Medial Premotor Cortex Shows a Reduction in Inhibitory Markers and Mediates Recovery in a Mouse Model of Focal Stroke

• Published in: Stroke (1970) Vol. 44; no. 2; pp. 483 - 489
• Main Authors: ZEILER, Steven R, GIBSON, Ellen M, HOESCH, Robert E, LI, Ming Y, WORLEY, Paul F, O'BRIEN, Richard J, KRAKAUER, John W
• Format: Journal Article
• Language: English
• Published: Hagerstown, MD Lippincott Williams & Wilkins 01.02.2013
• Subjects: Animals; Biological and medical sciences; Disease Models, Animal; Male; Medical sciences; Mice; Mice, Inbred C57BL; Motor Cortex - pathology; Motor Cortex - physiology; Motor Skills - physiology; Neural Inhibition - physiology; Neurology; Neuronal Plasticity - physiology; Neuropharmacology; Neuroprotective agent; Pharmacology. Drug treatments; Recovery of Function - physiology; Stroke - pathology; Stroke - physiopathology; Vascular diseases and vascular malformations of the nervous system; poststroke reorganization; Stroke; Nervous system diseases; premotor; Rodentia; Cardiovascular disease; inhibition; recovery; Cerebral disorder; Vascular disease; Vertebrata; Mammalia; Mouse; Animal; parvalbumin; Central nervous system disease; Premotor cortex; Cerebrovascular disease
• ISSN: 0039-2499; 1524-4628
• DOI: 10.1161/strokeaha.112.676940

Motor recovery after ischemic stroke in primary motor cortex is thought to occur in part through training-enhanced reorganization in undamaged premotor areas, enabled by reductions in cortical inhibition. Here we used a mouse model of focal cortical stroke and a double-lesion approach to test the idea that a medial premotor area (medial agranular cortex [AGm]) reorganizes to mediate recovery of prehension, and that this reorganization is associated with a reduction in inhibitory interneuron markers. C57Bl/6 mice were trained to perform a skilled prehension task to an asymptotic level of performance after which they underwent photocoagulation-induced stroke in the caudal forelimb area.

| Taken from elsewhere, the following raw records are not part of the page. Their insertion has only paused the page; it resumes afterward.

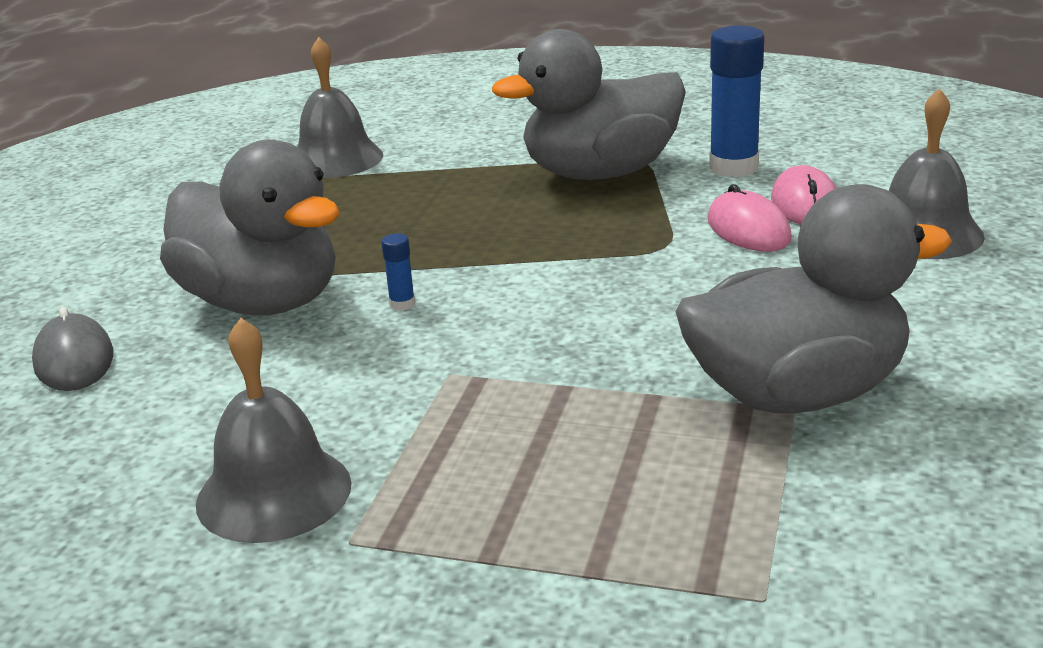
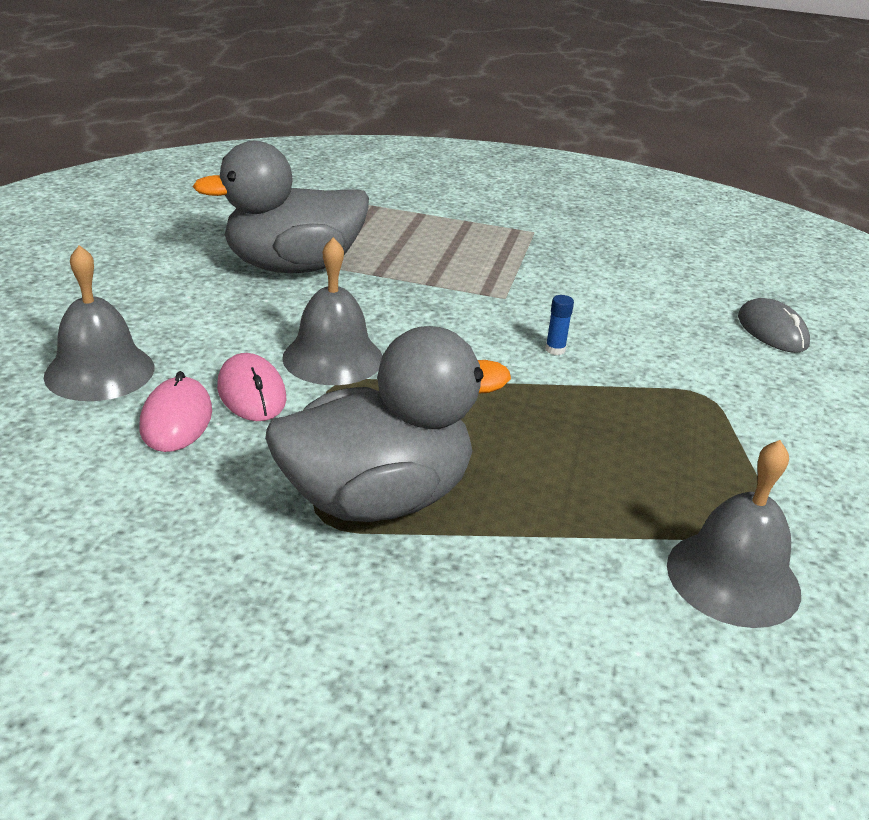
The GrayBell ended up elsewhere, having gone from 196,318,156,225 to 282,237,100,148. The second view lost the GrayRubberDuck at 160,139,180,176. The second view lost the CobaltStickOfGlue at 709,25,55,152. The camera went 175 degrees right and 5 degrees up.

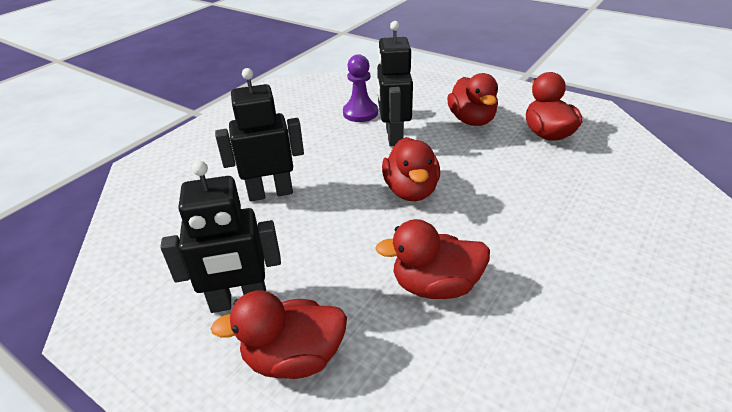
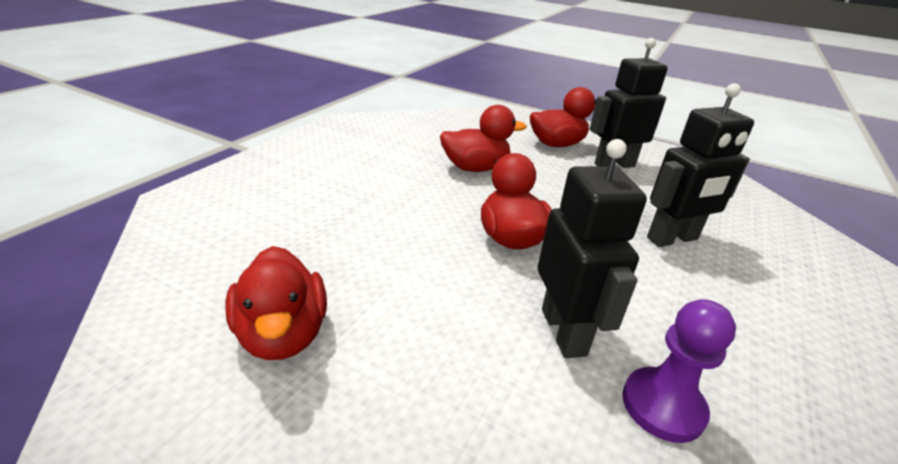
The second view lost the CrimsonRubberDuck at 447,73,51,53. The camera went 170 degrees right and 5 degrees down.

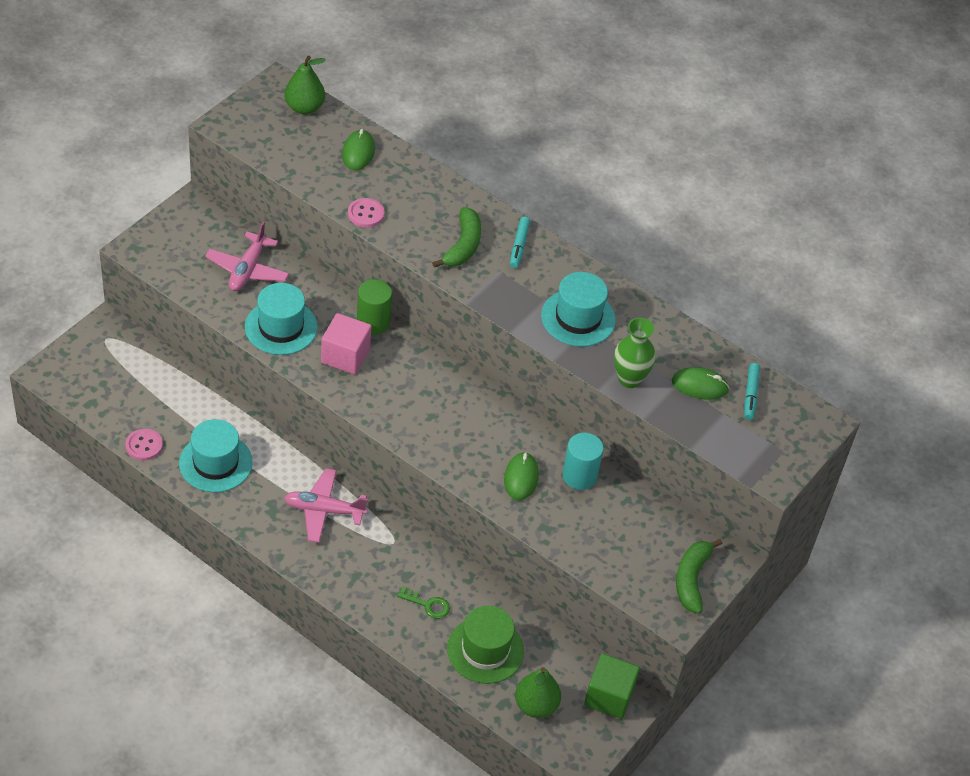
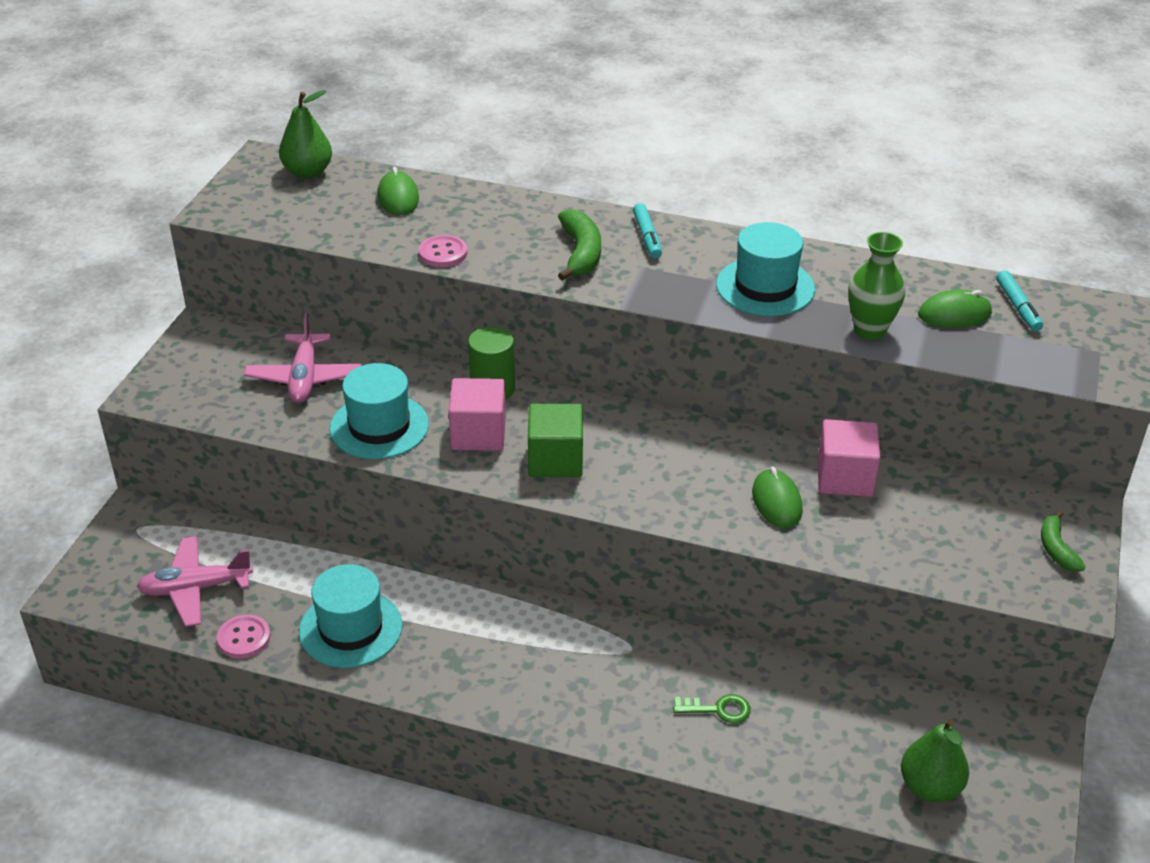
The PinkPlane ended up elsewhere, having gone from 284,468,84,75 to 136,536,117,91. The GreenBlock ended up elsewhere, having gone from 584,653,56,66 to 528,404,55,73. Where the TurquoiseSolidCylinder stood at 562,433,42,57, the PinkBlock came to stand at 818,419,62,78. The size of the GreenBanana at 676,539,47,75 changed by a factor of 0.65. The second view lost the GreenTallHat at 447,606,77,78. The camera went 15 degrees left and 10 degrees down.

The mice were then retrained and inhibitory interneuron immunofluorescence was assessed in prechosen, anatomically defined neocortical areas. Mice then underwent a second photocoagulation-induced stroke in AGm. Focal caudal forelimb area stroke led to a decrement in skilled prehension. Training-associated recovery of prehension was associated with a reduction in parvalbumin, calretinin, and calbindin expression in AGm. Subsequent infarction of AGm led to reinstatement of the original deficit. We conclude that with training, AGm can reorganize after a focal motor stroke and serve as a new control area for prehension. Reduced inhibition may represent a marker for reorganization or it is necessary for reorganization to occur. Our mouse model, with all of the attendant genetic benefits, may allow us to determine at the cellular and molecular levels how behavioral training and endogenous plasticity interact to mediate recovery.